The best female darts player in the world on how she got started, racism in the game, and her frustration with the disparity between men's and women's tournaments.

All photos by Jake Lewis

At a small pub called The Horseshoe tucked away in a corner of central London, Deta Hedman, the current number one female darts player in the world, is practicing. She's wearing relaxed jeans and a pink and black darts shirt, drinking a pink cider to match. It's only a small session, relatively, as she has to be up at four in the morning to travel to the Isle of Man for a tournament.

"I do as many as I can. I think last year I only had a couple of weekends off. But this year so far I've had two weekends off because [a tournament in] Billingsgate got cancelled. Because I don't go out each night to play leagues, I have to keep playing tournaments, because that's how I practice. And while you're winning it becomes a habit. And I love those habits," she says.


Hedman was born in November 1959 in Jamaica, before moving to Witham, Essex, with her family. Her voice contains traces of a patois cadence she once had. She still lives in Witham. "I've been here 43 years. When I came my brothers used to play darts in the pub. One of them had a dart board at his home. When I go down to his house after school, do my chores, we used to have a practice and it was 301, double in double out, and they used to whitewash me and I would never get off that board until I won a game. And that's how it all started really."

Since then, Hedman has won over 100 tournaments and risen to the top spot in women's darts, while holding down a job at the Royal Mail, doing late shifts, and working until the early hours of the morning. It's a work ethic that has been present throughout her career, and it makes her uncomfortable with the title of 'professional.'

"I'm a semi-pro, to put a finer word on it. To me, when somebody says you're a professional, that's what you do for a living. But I'm a semi-pro, because I've always worked. Once I left school I found a bedsit. From that I just worked, paid my bills, and darts is just a hobby that I thoroughly enjoy. Whenever I get prize money, I think OK, that's a bill that's going to be paid."

In 1997, financial difficulties and redundancy caused Hedman to drop darts altogether. The hiatus lasted seven years.

"What you've got to realize is, up until I came back, I've never had a sponsor. If I didn't win, I'd have nothing. So if I did win anything, that just goes back into the kitty. Even though I have a couple of sponsors now, which helps, if I didn't do so well then I wouldn't be able to do as many tournaments as I do, because the prize money for the ladies' tournaments is absolute pants. It really is. And it costs us exactly the same as the men to travel, especially in Europe. The pairs, the singles—we pay exactly the same. That's why the World Championship, I get so angry with it, because the men's prize money is £100,000 [$142,000] and the ladies' is £12,000 [$17,000]. And it's only three years ago that it went up to 12. Before that it was ten, and before that it was six, and before that it was four."

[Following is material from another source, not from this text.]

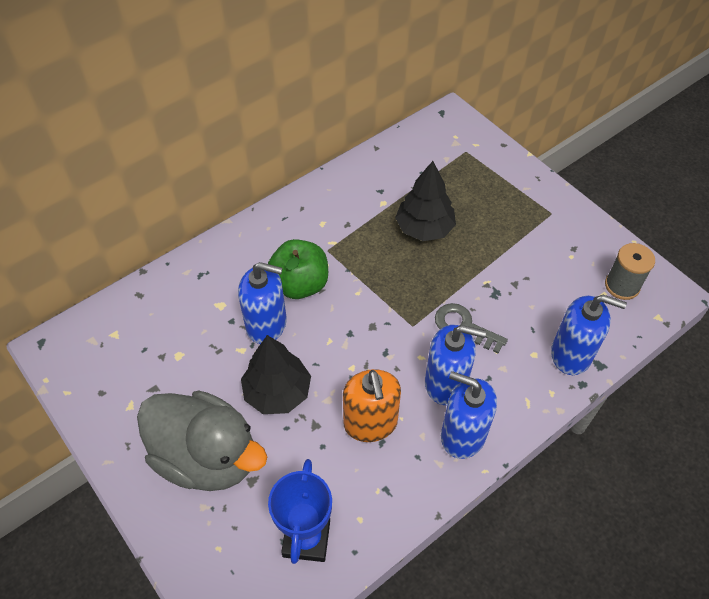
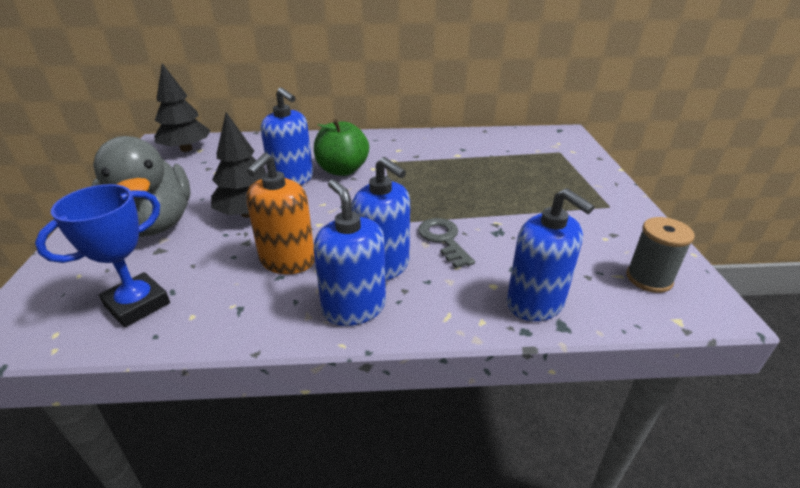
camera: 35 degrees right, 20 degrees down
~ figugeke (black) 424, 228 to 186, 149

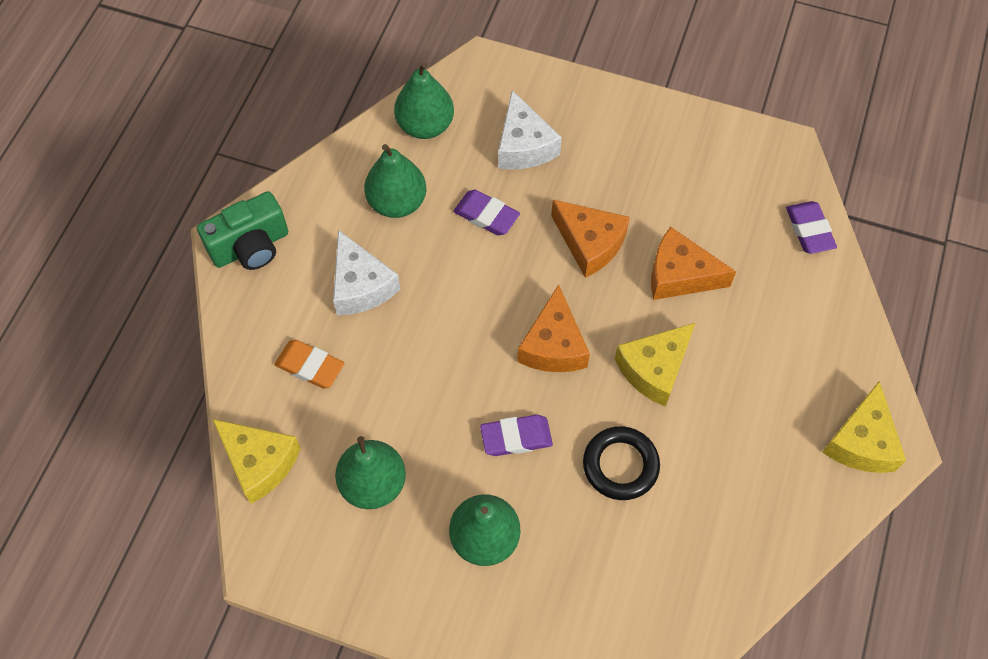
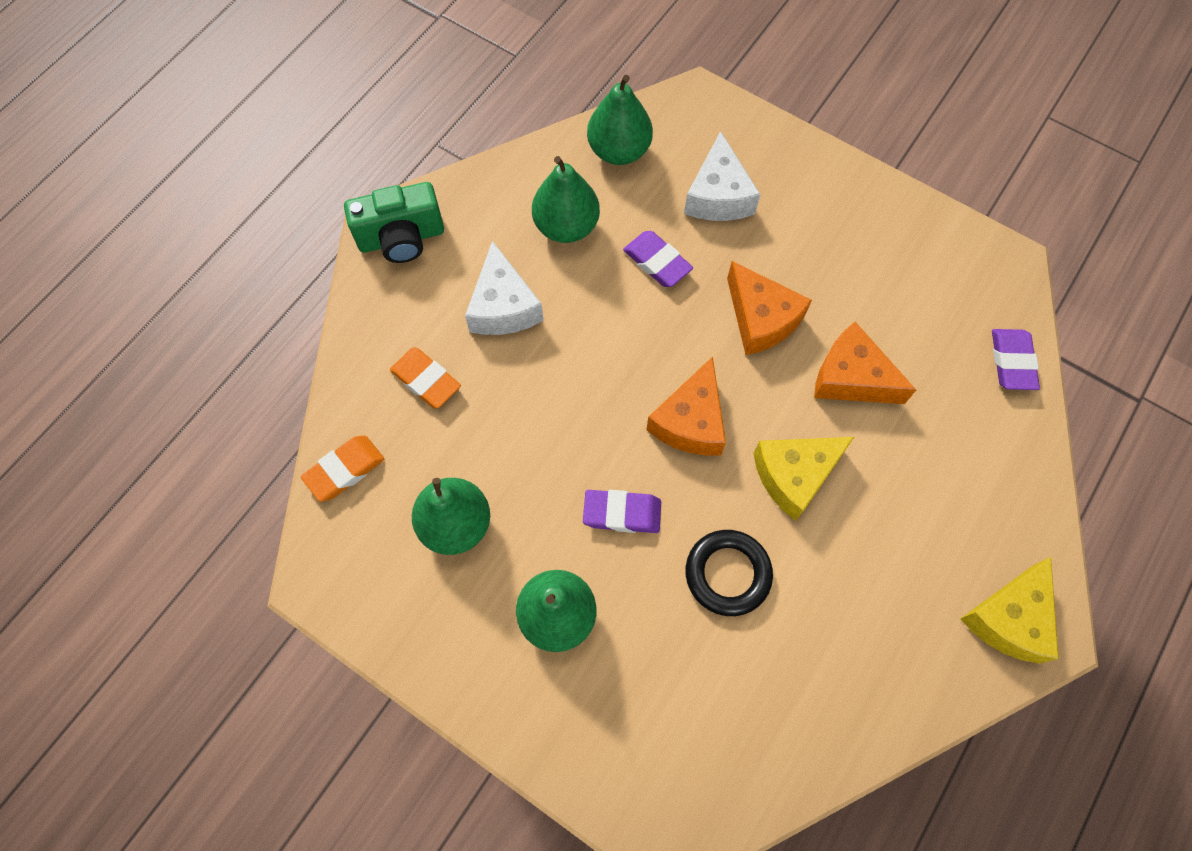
camera: 15 degrees right, 5 degrees up
~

Hedman is "The Dark Destroyer," a nickname she lifted from boxer Nigel Benn. "I destroy people on the board normally, so that's where it came from." Hedman's throw has a beautiful glide to it, much like the rest of her movement. Though tall, she swans when she walks, and her throw has a strange time-stopping effect, as if she's pushing it directly into the board through telekinesis. There is something decidedly easygoing and stress-free about her actions, even down to her speech. Everything is said with the calming placidity of experience and quiet determination.

Like all pub sports, racial diversity in darts isn't great, to say the least. It's something Hedman has had to deal with in the past and, unfortunately, on occasion, still does. "We were in Europe once and someone said in a clear voice, 'I didn't know they trained monkeys to throw darts.' It doesn't really bother me as such. If they were to say it in my face, then I would tackle them. I would go back in their face. I will fight my battles. If it continues then obviously I'll do something about it." In contrast, she's been made to feel different in her long-term home of Witham.

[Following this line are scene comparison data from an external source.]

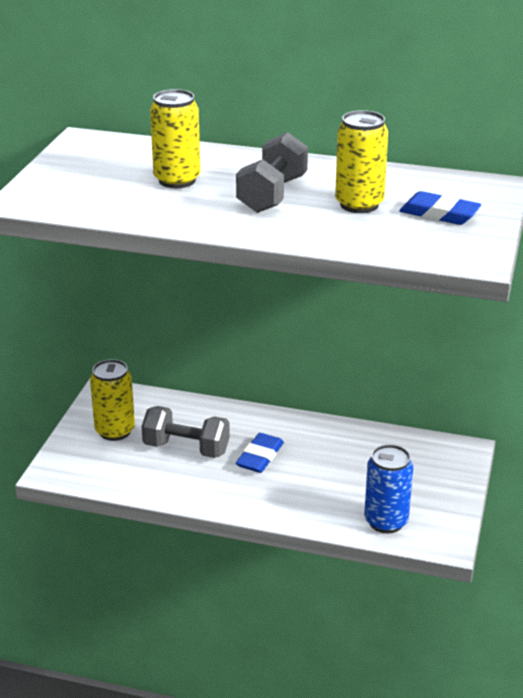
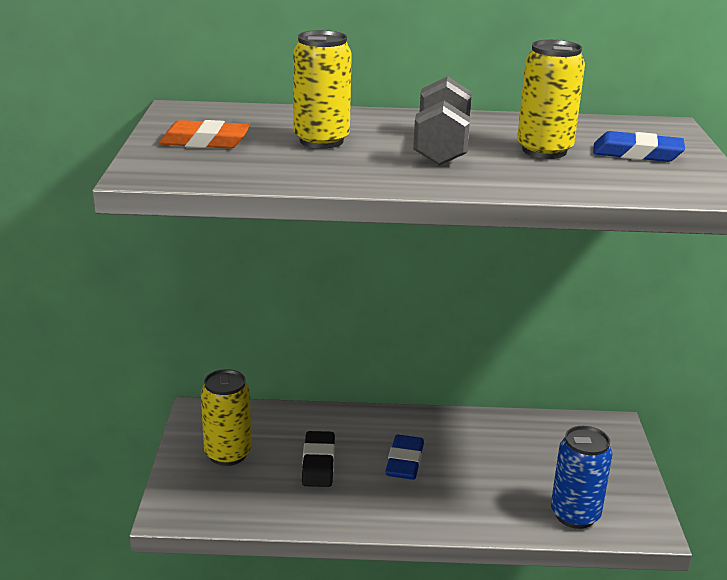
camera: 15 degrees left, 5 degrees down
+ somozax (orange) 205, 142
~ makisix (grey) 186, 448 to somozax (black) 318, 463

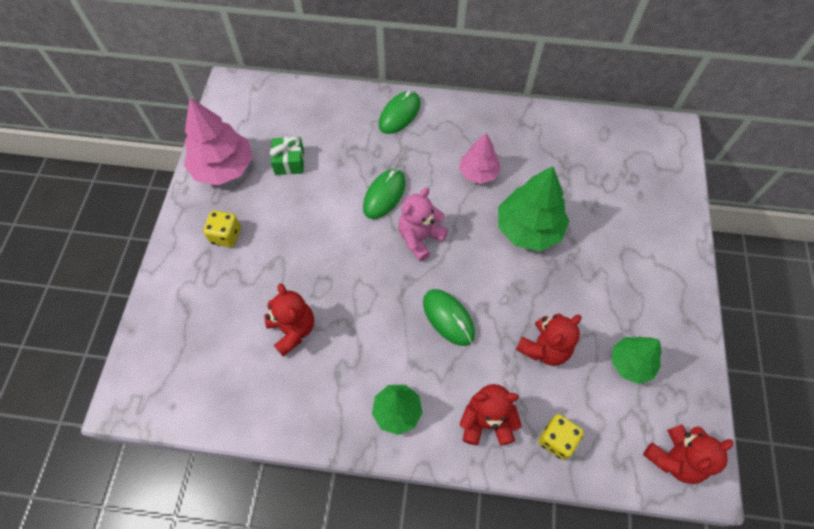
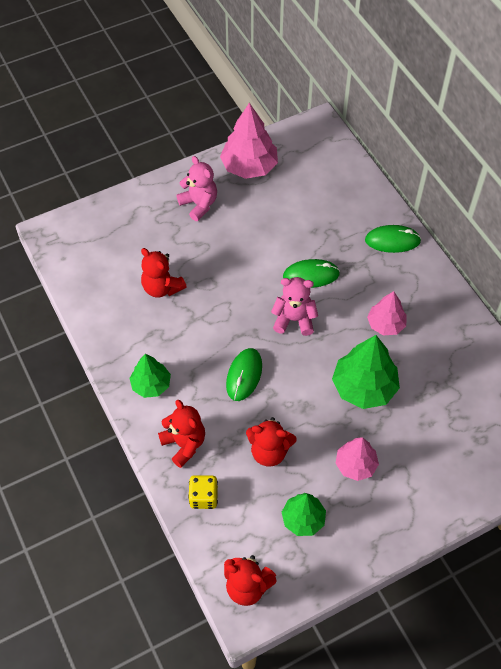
camera: 55 degrees right, 5 degrees down
- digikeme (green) 289, 162
+ figugeke (pink) 355, 465
~ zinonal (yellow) 226, 235 to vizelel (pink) 199, 204
~ vizelel (red) 293, 330 = 162, 287 105 degrees clockwise

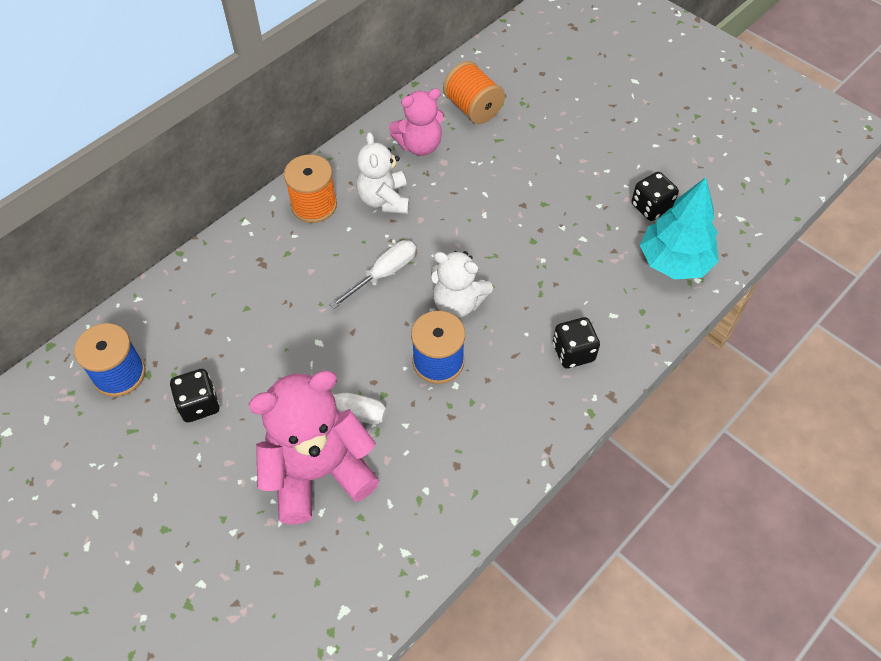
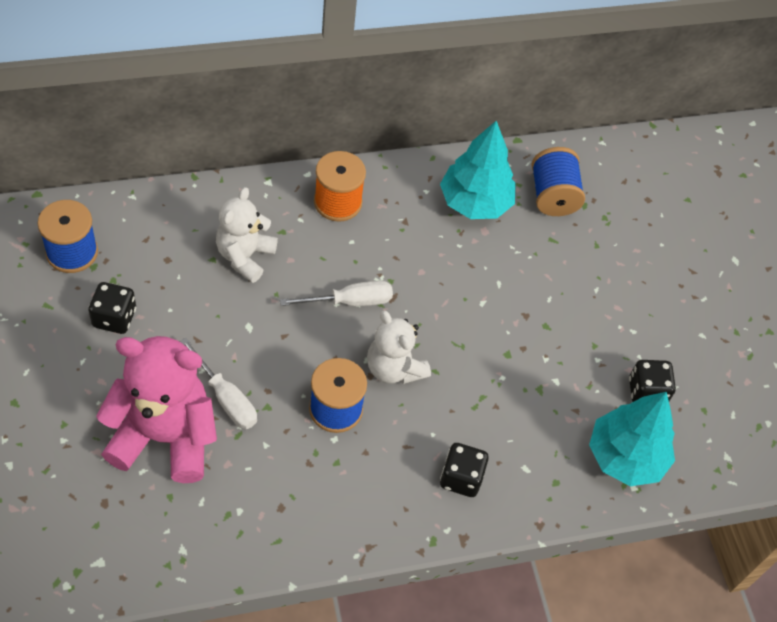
camera: 25 degrees right, 0 degrees up
~ vizelel (white) 384, 200 to 245, 256
~ vizelel (pink) 419, 145 to figugeke (turquoise) 475, 202
~ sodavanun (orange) 473, 108 to sodavanun (blue) 553, 196

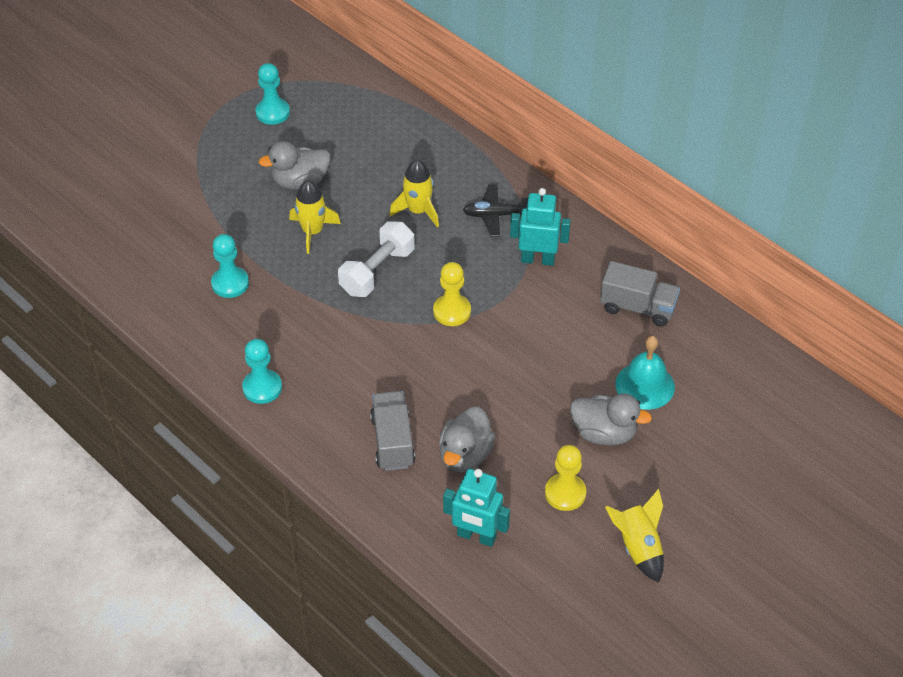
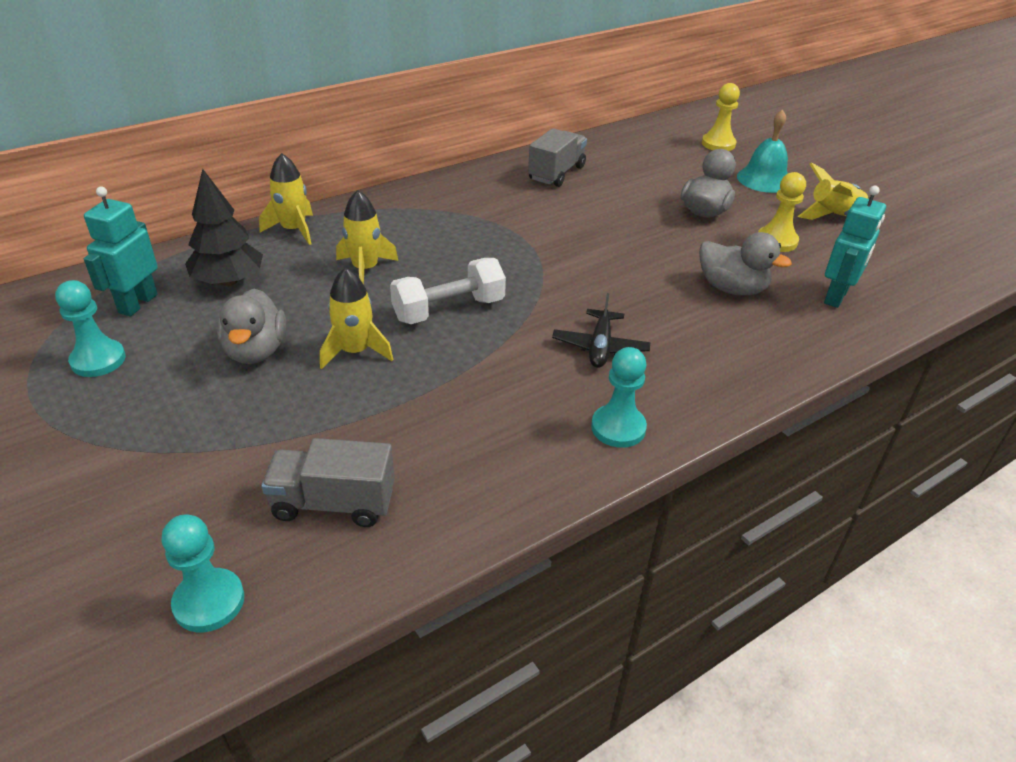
camera: 80 degrees left, 10 degrees down
+ figugeke (black) 228, 281
+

"Pubs aren't the black person's culture. But where I live in Witham, there are pubs everywhere. You probably don't remember, but in the olden days everybody used to go to the pub on a Sunday and play darts, dominos, card games—all the little cheese and pickle and biscuits—that's where it came from, we all loved doing that at lunchtime. And where we lived in Essex, it was such a friendly place, it really, really was. Everybody knew everybody."

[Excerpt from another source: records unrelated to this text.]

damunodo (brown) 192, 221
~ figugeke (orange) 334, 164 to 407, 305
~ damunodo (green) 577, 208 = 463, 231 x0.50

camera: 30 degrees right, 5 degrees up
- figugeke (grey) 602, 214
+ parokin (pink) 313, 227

The nurturing disposition has rubbed off on Hedman, as she contemplates a life after darts. "There is going to be a time where I will have to stop playing. I would like to put something back into the game, such as being an official. I was actually speaking to the youth selector recently, so I might go into that."

Deta Hedman's supreme love for darts is evident. It seems that her maintenance of a 'normal' life and remaining semi-professional has allowed her to care for the game and the people in it in a different way, and let her retain a sense of great humility, even as the best female player in the world.

"I still walk around Witham and people say, 'There's that darts lady!' And I say, 'Who?'"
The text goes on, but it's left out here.